Andra Ursuţa is known for her visceral, confrontational artworks that merge vulnerability with violence, often using cast bodily forms, found materials, and ancient symbology to evoke the fragile, yet brutal contradictions of contemporary life.
Born in the small border town of Salonta, Romania, Andra Ursuţa grew up under the lingering shadow of post-Communist transition. Her early experiences in an isolated, politically charged environment strongly shaped her outlook and her later artistic voice. Ursuţa relocated to the United States in the late 1990s, earning her BFA from Columbia University, New York, in 2002.
Since then, she has been based in New York, where she has developed a distinctive body of contemporary art that spans sculpture, installation, and performance. Her works often fuse autobiographical elements with global narratives of displacement, power, and ritual.
Andra Ursuţa’s artworks blend classical sculptural techniques with 3D scanning, casting, and inventive material use to explore the grotesque, the uncanny, and the abject. Her contemporary art practice evokes both personal and collective trauma through the distorted human form.
Andra Ursuţa blends traditional sculpture with experimental processes, using 3D scanning, casting, and handcrafted elements to create contemporary artworks charged with tension. Her materials—wax, salt, bronze, resin—evoke both vulnerability and resistance, often rendering the human figure as fractured, enclosed, or armoured. Bodies appear under siege, contorted or decaying, layered with cultural and emotional symbolism. These physical states become metaphors for systems of control and survival. Ursuţa’s process foregrounds the collision between flesh and infrastructure, turning her sculptures into poetic records of societal anxiety and personal trauma.
Ursuţa’s inclusion in the 59th Venice Biennale, The Milk of Dreams (2022), affirmed her position in the canon of contemporary sculpture. Her work, which featured a hybridised, chrome-armoured female form, embodied the exhibition’s focus on metamorphosis, identity, and the limits of the body. It extended her ongoing interrogation of protection, violence, and gendered embodiment. This exposure amplified her presence across major museums and galleries, leading to institutional acquisitions and commissions. Ursuţa’s artworks continue to gain recognition for their visceral impact and their resonance with the psychological landscape of the 21st century.
Raised in post-Communist Romania, Ursuţa draws from a wide spectrum of references—folk rituals, Catholic iconography, medieval architecture, nationalist propaganda, and science fiction. Her work is haunted by histories of violence and marginalisation, often channelling themes of exile, defence, and bodily fragmentation. The female body recurs as both subject and structure, transformed through myth and machinery. Influences from Arte Povera, performance art, and Eastern European gothic aesthetics filter into her installations, resulting in artworks that are at once archaic and futuristic, intimate and politically charged.

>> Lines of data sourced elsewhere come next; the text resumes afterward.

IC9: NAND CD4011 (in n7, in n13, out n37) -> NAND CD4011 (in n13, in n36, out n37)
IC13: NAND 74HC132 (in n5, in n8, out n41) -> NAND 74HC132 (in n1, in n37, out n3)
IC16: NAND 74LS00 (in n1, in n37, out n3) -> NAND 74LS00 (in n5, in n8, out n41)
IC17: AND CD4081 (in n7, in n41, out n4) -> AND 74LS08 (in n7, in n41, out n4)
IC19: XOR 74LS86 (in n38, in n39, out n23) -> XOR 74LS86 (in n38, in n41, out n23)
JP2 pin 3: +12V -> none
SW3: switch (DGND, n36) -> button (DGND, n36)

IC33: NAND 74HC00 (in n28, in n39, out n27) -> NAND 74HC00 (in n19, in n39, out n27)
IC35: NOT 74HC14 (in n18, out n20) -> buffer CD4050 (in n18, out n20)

Andra Ursuţa has been the subject of both solo and group exhibitions at important institutions. A selection of important exhibitions are provided below.

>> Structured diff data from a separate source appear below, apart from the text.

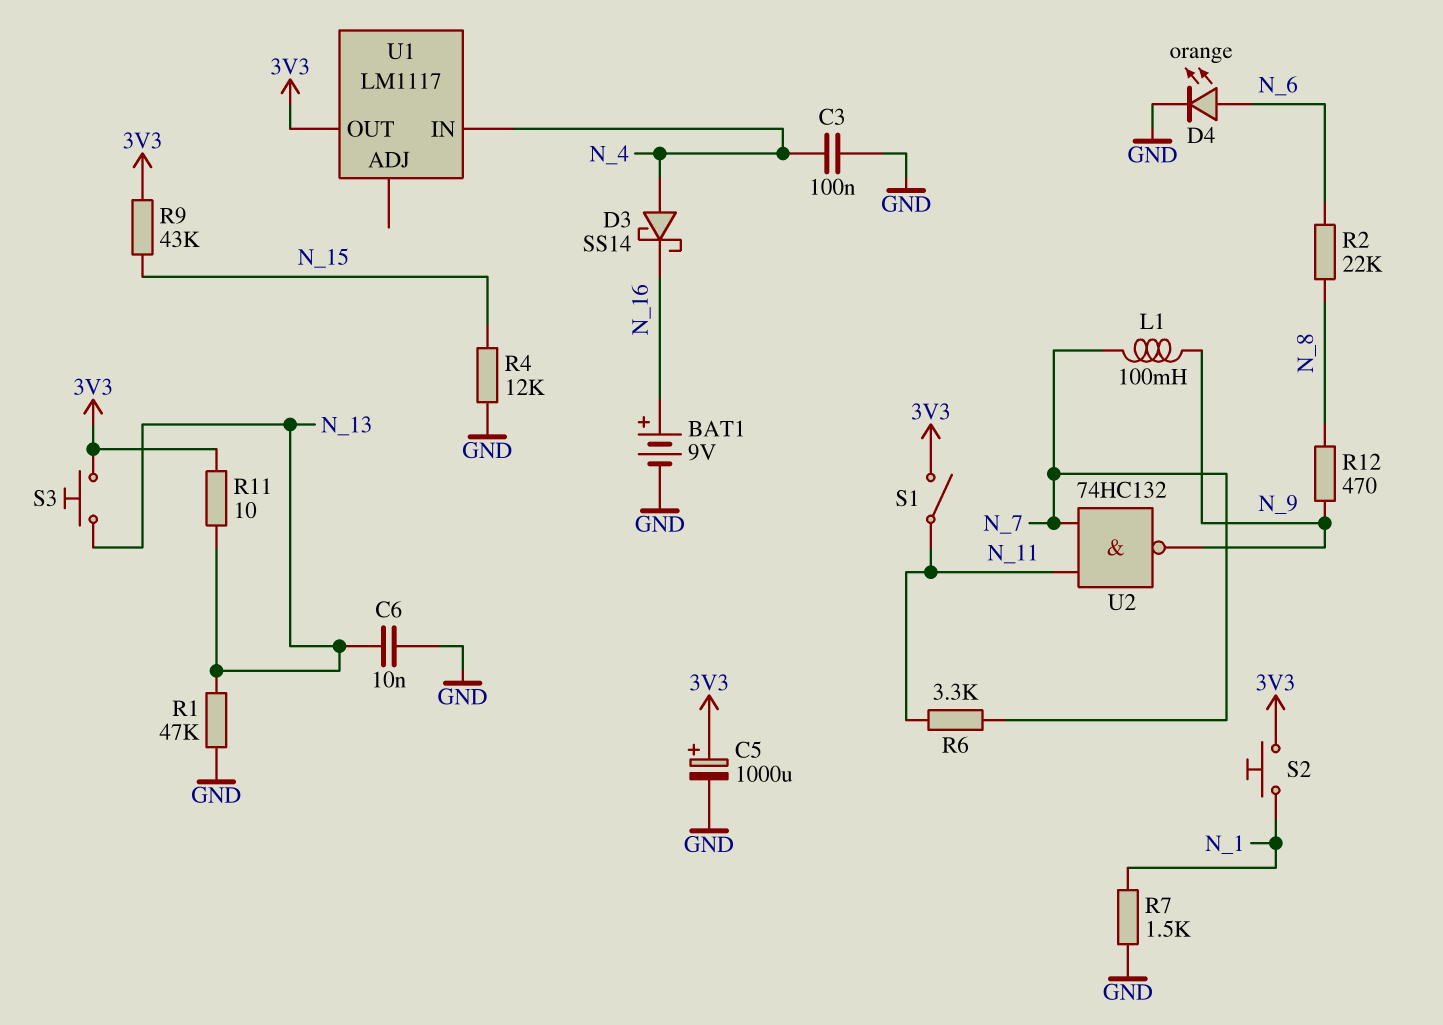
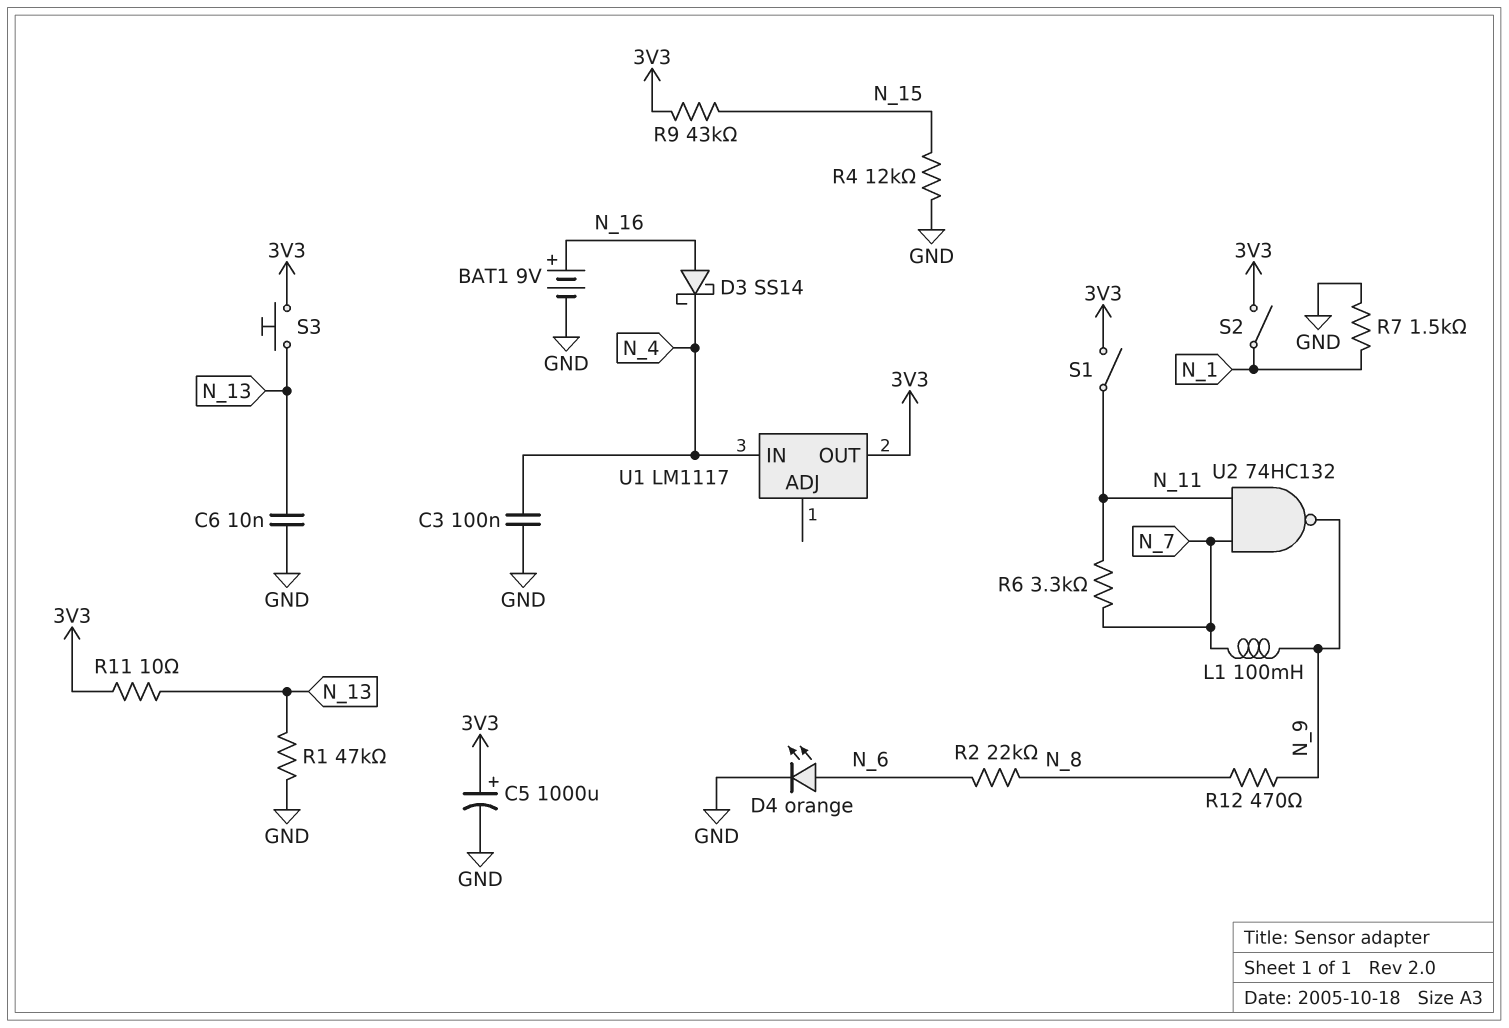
D3: schottky SS14 (A N_4, K N_16) -> schottky SS14 (A N_16, K N_4)
S2: button (3V3, N_1) -> switch (3V3, N_1)

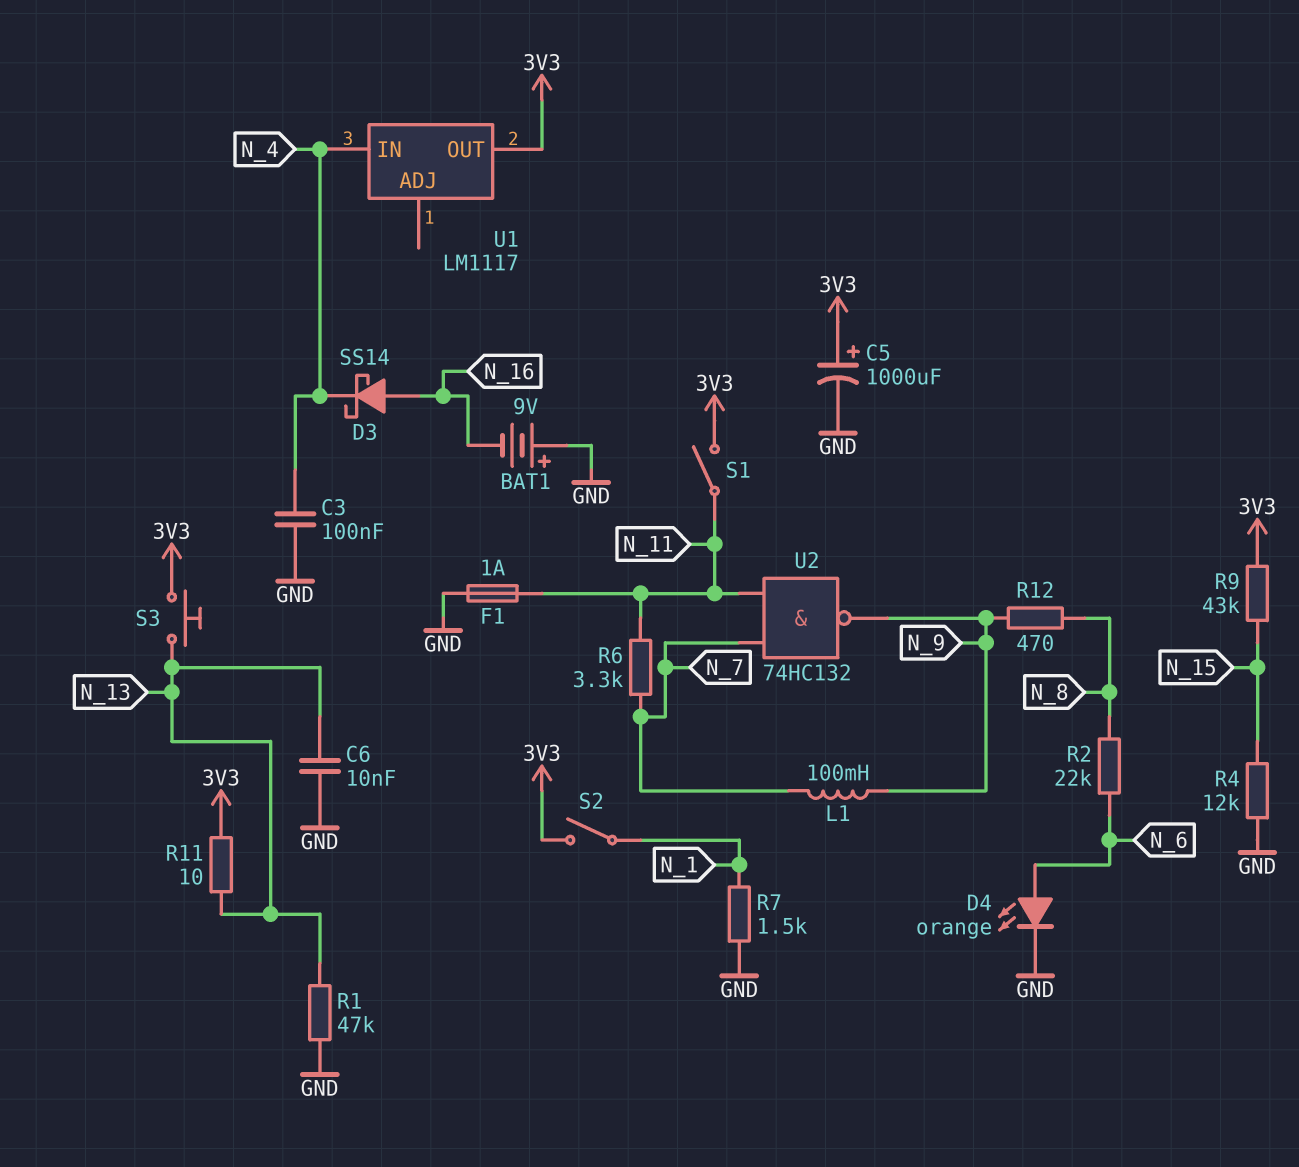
BAT1: 9V (plus N_16, minus GND) -> 9V (plus GND, minus N_16)
F1: none -> 1A (GND, N_11)

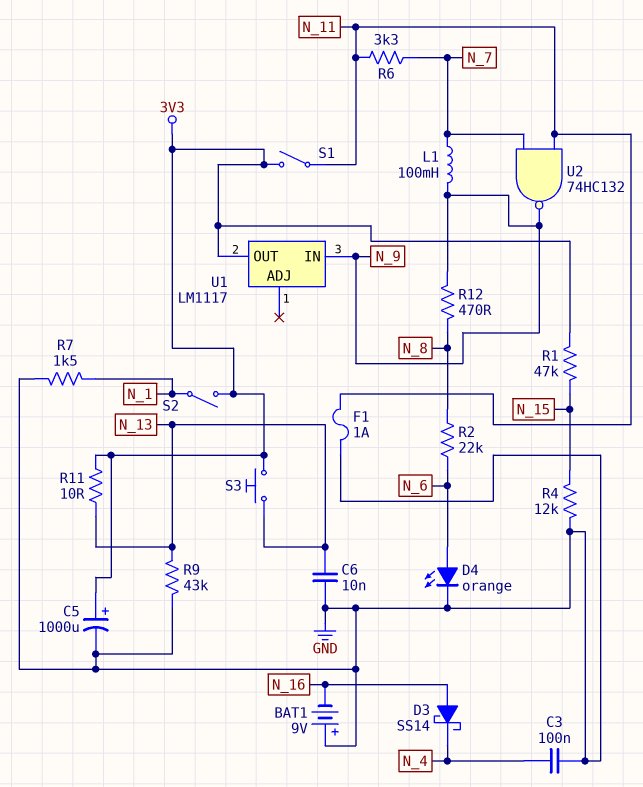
R1: 47k (GND, N_13) -> 47k (3V3, N_15)
R9: 43k (3V3, N_15) -> 43k (GND, N_13)
U1 pin IN: N_4 -> N_9

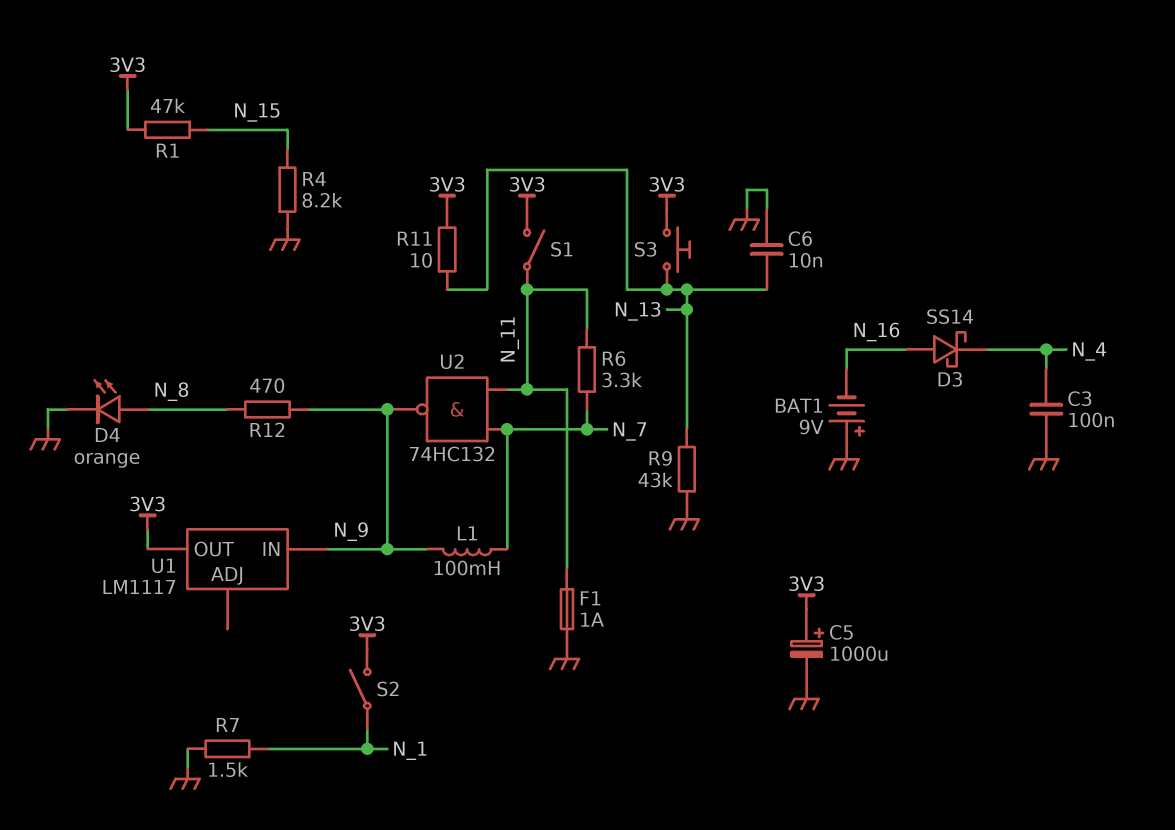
D4: LED orange (A N_6, K GND) -> LED orange (A N_8, K GND)
R2: 22k (N_6, N_8) -> none
R4: 12k (GND, N_15) -> 8.2k (GND, N_15)

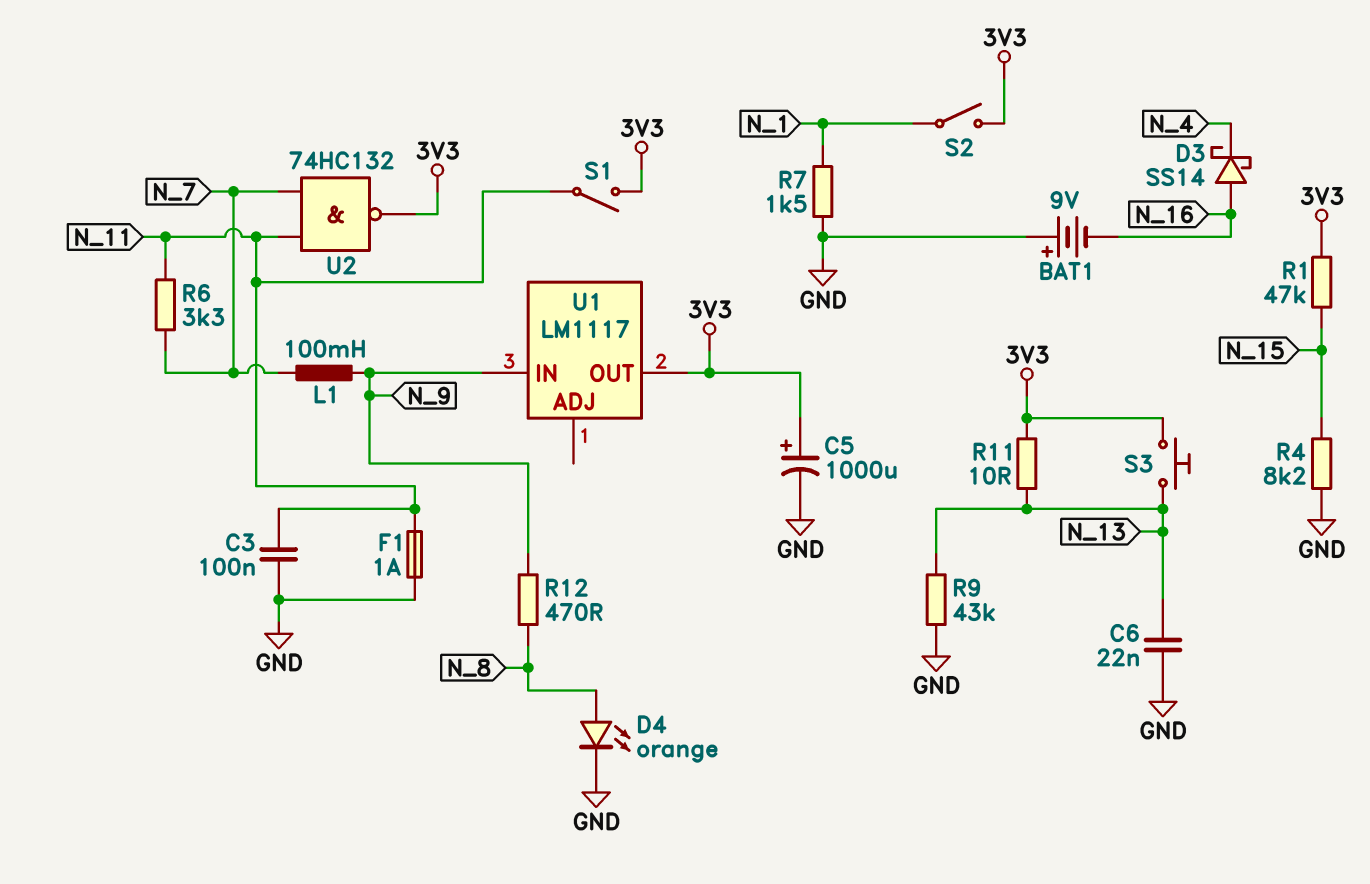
C3: 100nF (GND, N_4) -> 100nF (GND, N_11)
C6: 10nF (GND, N_13) -> 22nF (GND, N_13)
U2: NAND 74HC132 (in N_7, in N_11, out N_9) -> NAND 74HC132 (in N_7, in N_11, out 3V3)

Andra Ursuţa’s contemporary artworks have been featured in leading art publications including Artnet News, ArtReview, and Interview Magazine.
Andra Ursuţa works primarily in sculpture and installation, often combining traditional mediums like bronze and glass with experimental materials such as salt, wax, and resin. She frequently uses 3D scanning and digital modelling to replicate and manipulate the human form—often her own—before casting it into bodily shells or structures. This fusion of old and new processes allows her contemporary artworks to oscillate between fragility and aggression, forming a uniquely hybrid practice grounded in material experimentation and psychological intensity.
Ursuţa’s contemporary art explores themes of power, violence, gender, displacement, and the body under pressure. Her sculptures often depict contorted or enclosed figures, reflecting psychic and societal constraints. Drawing on Romanian folklore, religious iconography, and post-Communist memory, she creates artworks that channel both personal trauma and collective anxiety. The interplay of myth, technology, and the grotesque allows her to examine how bodies are shaped, damaged, or protected in response to cultural and political forces—especially those affecting women and marginalised identities.
Yes. Ursuţa’s Romanian heritage plays a significant role in shaping the visual language and emotional undercurrents of her work. Raised during the cultural aftermath of Ceaușescu’s dictatorship, she infuses her sculptures with echoes of nationalism, religious mysticism, and folk superstition. Gothic forms, protective armour, and ritualistic symbols allude to a history marked by fear and resistance. These elements—filtered through her diasporic experience in the United States—result in contemporary artworks that reflect both her personal background and a broader engagement with survival, transformation, and memory.